| name | selective-alignment-kd-snn |
| description | Selective Alignment Knowledge Distillation (SeAl-KD) methodology for Spiking Neural Networks. Addresses the performance gap between SNNs and ANNs by selectively aligning class-level and temporal knowledge during distillation. Unlike uniform alignment across all timesteps, SeAl-KD equalizes competing logits at erroneous timesteps and reweights temporal alignment based on confidence and inter-timestep similarity. Use when: improving SNN performance via knowledge distillation, temporal alignment in SNN training, distilling ANN-to-SNN, or addressing timestep-varying predictions in spiking networks. |
SeAl-KD: Selective Alignment Knowledge Distillation for SNNs
Overview
arXiv:2605.14252 | Sun, Duan, Huang, Zhang, Smith, Gong, Kuhlmann (May 2026)

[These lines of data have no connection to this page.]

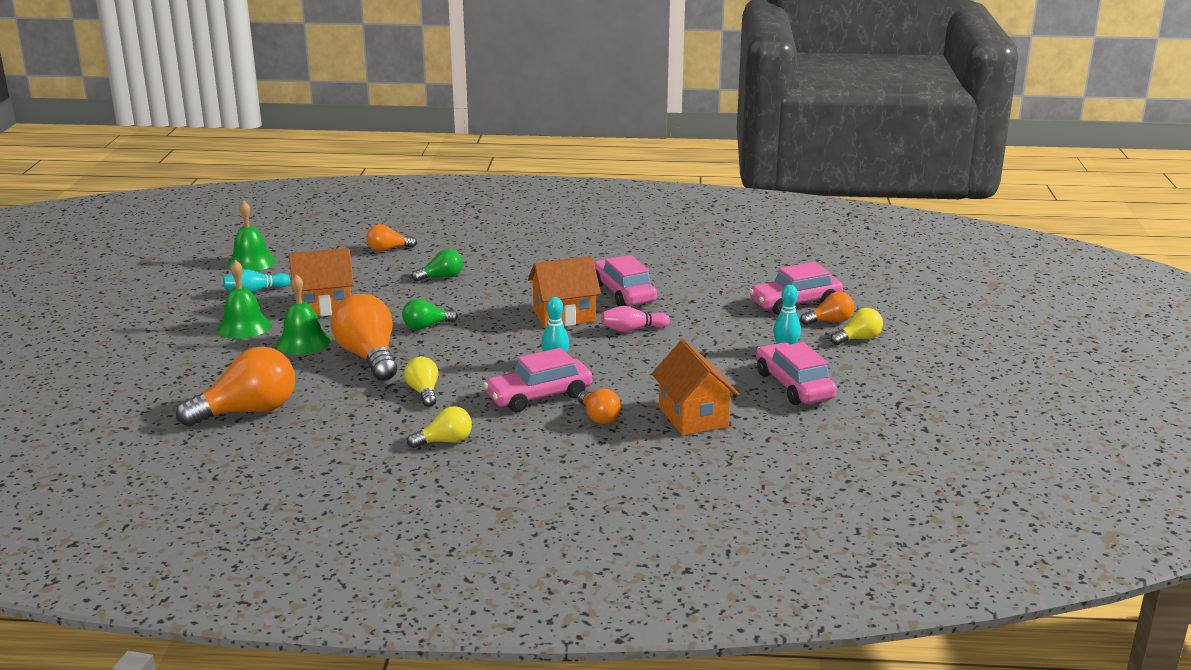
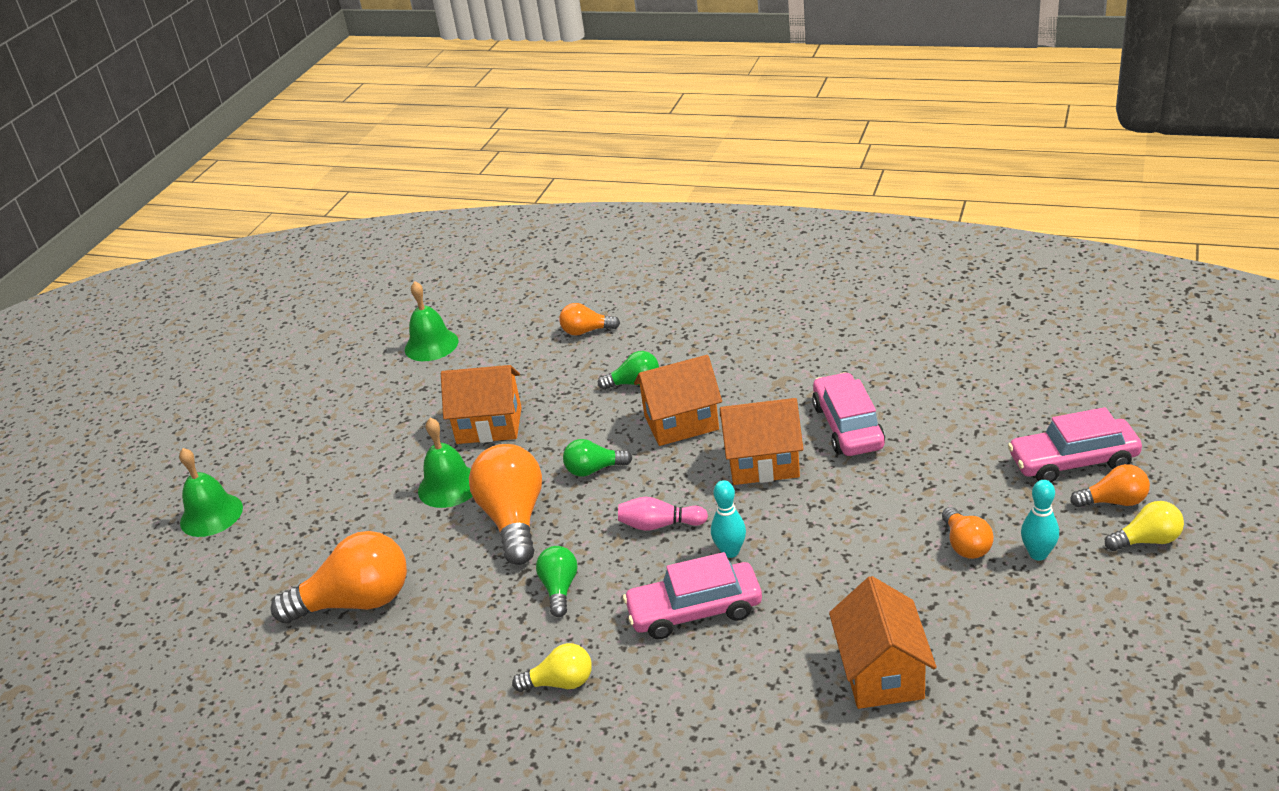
camera: 20 degrees right, 10 degrees up
(244, 326) = (393, 454): green bell -> green bell (211, 515)
(255, 291) = (421, 395): turquoise bowling pin -> none
(424, 392) = (559, 589): yellow light bulb -> green light bulb
(489, 297) = (681, 423): none -> orange house
(598, 417) = (759, 659): orange light bulb -> orange light bulb (965, 545)
(632, 329) = (842, 496): pink bowling pin -> pink bowling pin (659, 525)
(794, 386) = (1034, 626): pink car -> none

SNNs achieve high energy efficiency but have a performance gap with ANNs. Knowledge distillation (KD) commonly bridges this gap, but existing methods enforce uniform alignment across all timesteps, implicitly assuming per-timestep predictions should be treated equally. In practice, SNN predictions vary and evolve over time.
Core Insight
Not all timesteps matter equally. Intermediate timesteps need not all be individually correct when the final aggregated output is correct. Effective distillation should:
- Provide corrective guidance to erroneous timesteps
- Preserve useful temporal dynamics
- NOT force every timestep toward the same supervision target
SeAl-KD Methodology
Class-Level Alignment
- Identify erroneous timesteps where prediction diverges from target
- Equalize competing logits (reduce gap between incorrect top predictions)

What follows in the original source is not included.